BASH: Thank you so much, Congresswoman. I appreciate you coming on.

JAYAPAL: Thank you, Dana.

BASH: Thank you.

And are we missing one of the biggest reasons Republican voters may be drawn to Nikki Haley? We're going to talk about that with my panel next.


[09:35:44] (BEGIN VIDEO CLIP)

TRUMP: But Joe Biden is not the defender of American democracy. Joe Biden is the destroyer of American democracy.

So, if Joe Biden wants to make this race a question of which candidate will defend our democracy and protect our freedoms, and I say to crooked Joe -- and he's crooked, the most corrupt president we have ever had -- we will win that fight, and we're going to win it very big, very big.

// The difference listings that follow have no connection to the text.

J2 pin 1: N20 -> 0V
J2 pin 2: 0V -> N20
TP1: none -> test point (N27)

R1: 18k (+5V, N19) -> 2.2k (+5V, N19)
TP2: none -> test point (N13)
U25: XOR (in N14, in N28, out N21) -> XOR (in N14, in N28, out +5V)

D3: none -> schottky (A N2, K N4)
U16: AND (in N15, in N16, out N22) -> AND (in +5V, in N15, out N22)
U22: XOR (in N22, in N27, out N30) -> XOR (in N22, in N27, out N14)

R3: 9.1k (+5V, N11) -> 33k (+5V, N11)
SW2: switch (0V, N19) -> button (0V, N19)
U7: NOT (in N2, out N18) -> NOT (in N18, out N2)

BASH: Welcome back to STATE OF THE UNION.

My panel joins me now.

Alyssa, this is probably one of the least surprising things you have seen at Donald Trump do, right? I mean, it's -- I don't know. I don't want to call it evil genius, because I don't -- but it's so classic.

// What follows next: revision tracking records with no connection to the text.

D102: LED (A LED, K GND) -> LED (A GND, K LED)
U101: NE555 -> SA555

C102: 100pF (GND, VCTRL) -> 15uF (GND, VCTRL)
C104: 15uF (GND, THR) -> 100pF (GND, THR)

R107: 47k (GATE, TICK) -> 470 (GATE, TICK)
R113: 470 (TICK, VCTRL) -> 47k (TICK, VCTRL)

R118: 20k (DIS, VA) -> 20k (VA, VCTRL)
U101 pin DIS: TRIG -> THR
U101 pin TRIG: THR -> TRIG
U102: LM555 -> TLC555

BASH: He has something wrong with him, a negative, and he says, no, it's the other guy.

FARAH GRIFFIN: And just tries to flip it on its head, and you heard the audience eat it up.

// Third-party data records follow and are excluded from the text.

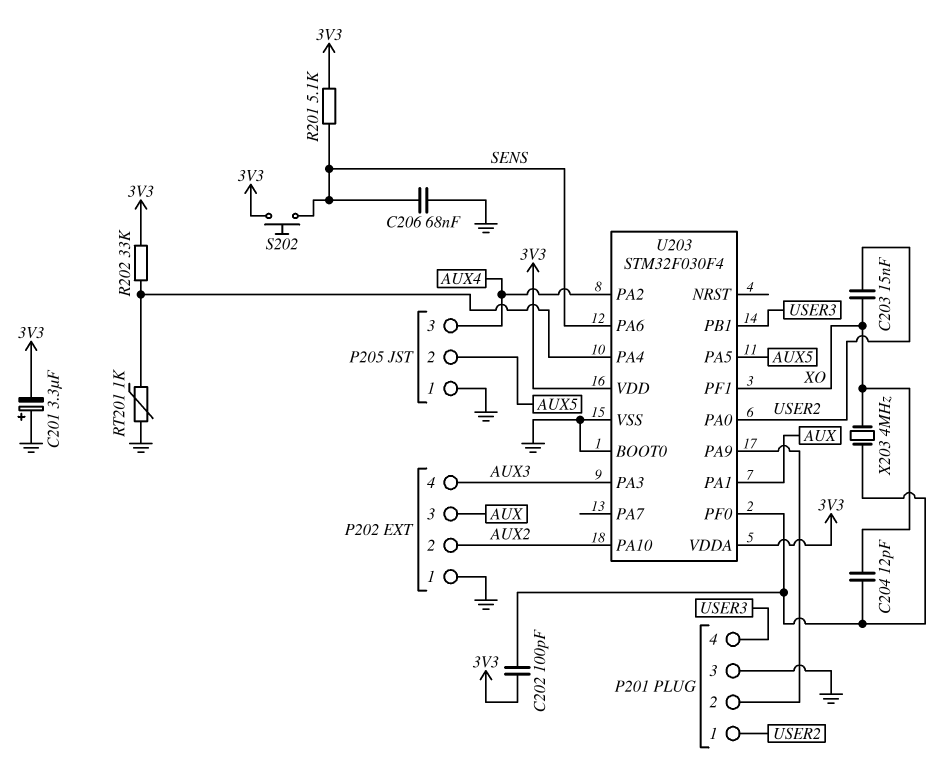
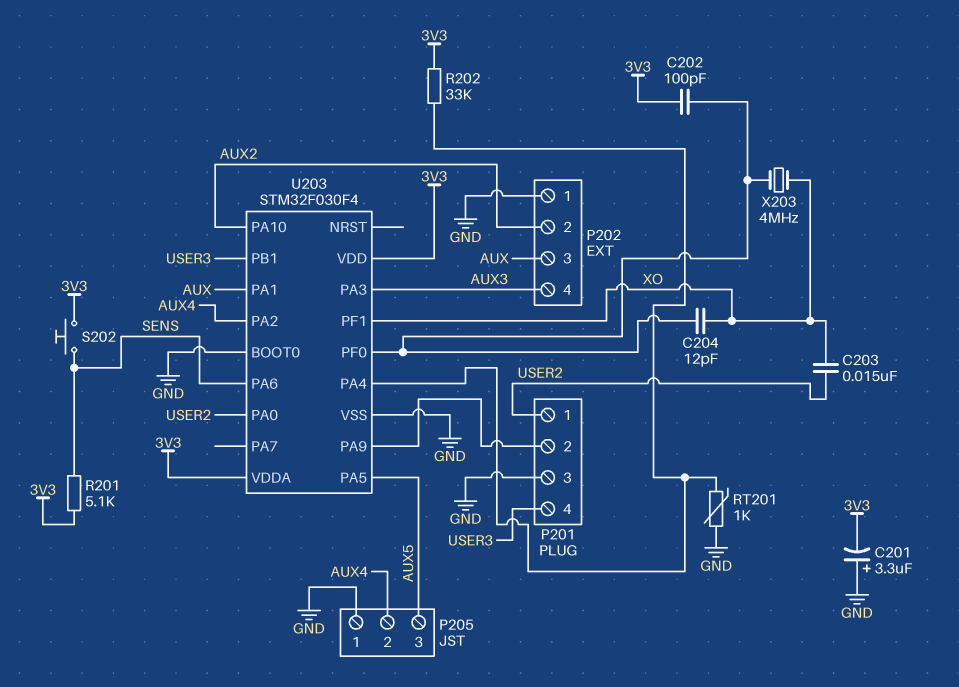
C206: 68nF (GND, SENS) -> none
P205 pin 2: AUX5 -> AUX4
P205 pin 3: AUX4 -> AUX5

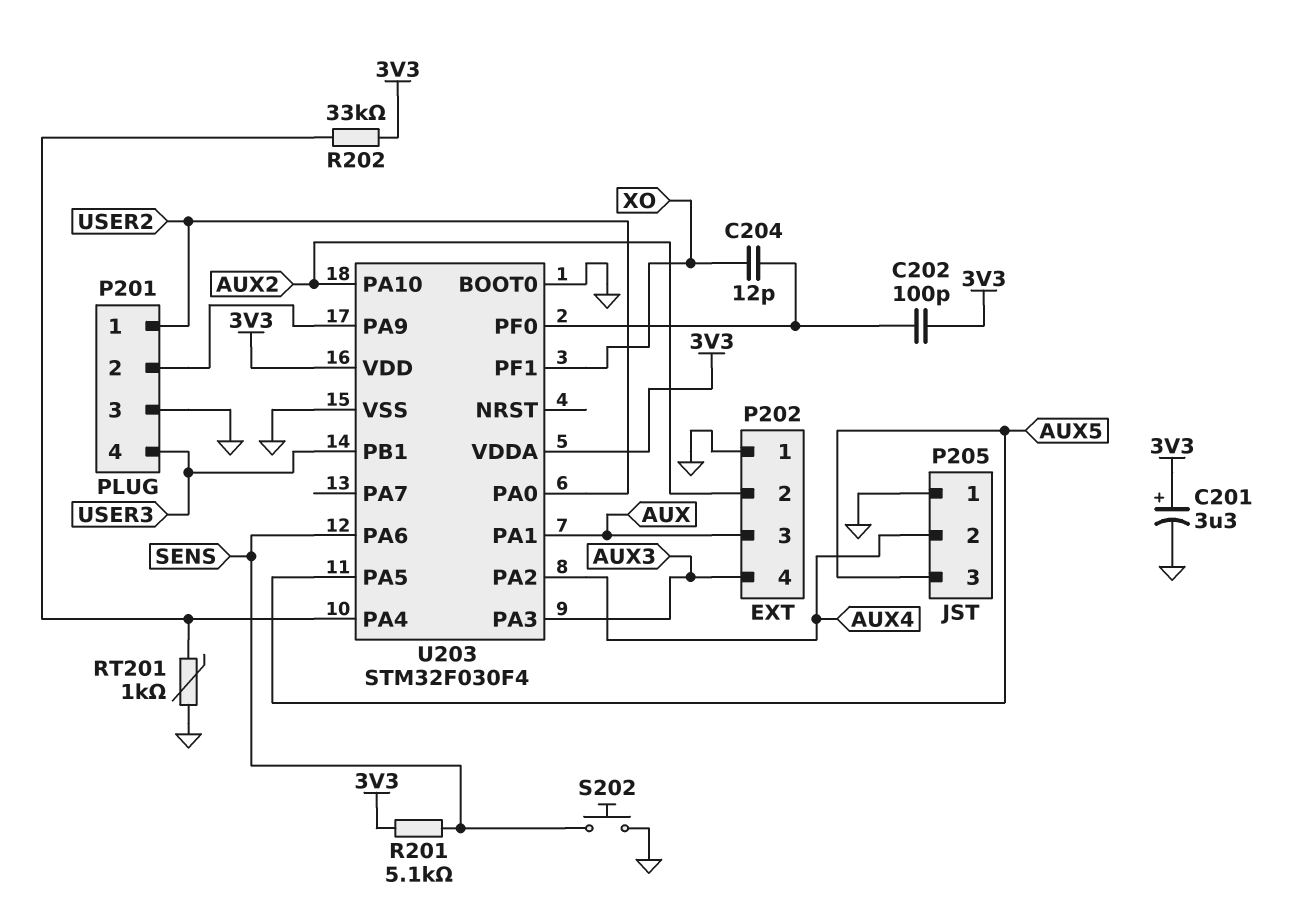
C201: 3.3uF (plus GND, minus 3V3) -> 3.3uF (plus 3V3, minus GND)
C203: 15nF (USER2, XO) -> none
S202: button (3V3, SENS) -> button (GND, SENS)
X203: 4MHz (U203/PF0, XO) -> none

It's kind of remarkable. I was watching some of the clips from Trump's visit to Iowa, and I'm stunned, having spent a lot of time with him in 2020 and years before. He is slowing down. There is a lack of sharpness in what he's saying and a lack of kind of clarity.

There's another clip where he basically says he's going to overturn Obamacare, but then also says that he would fix it, just complete inconsistencies.

And for Republicans, our strongest case against Joe Biden is the age and the decline that some of us have seen. And if I'm being honest, head to head, I'm not sure which is struggling more.

KATE BEDINGFIELD, CNN POLITICAL COMMENTATOR: I would say -- if I'm in the Biden campaign, I would say, bring it on.

This is bringing the fight to a place that is good for Joe Biden, that is about who's protecting your freedoms, who's protecting your rights. I think one thing that Trump doesn't seem to understand is -- he also spent a lot of time in his remarks talking about tearing down Obamacare.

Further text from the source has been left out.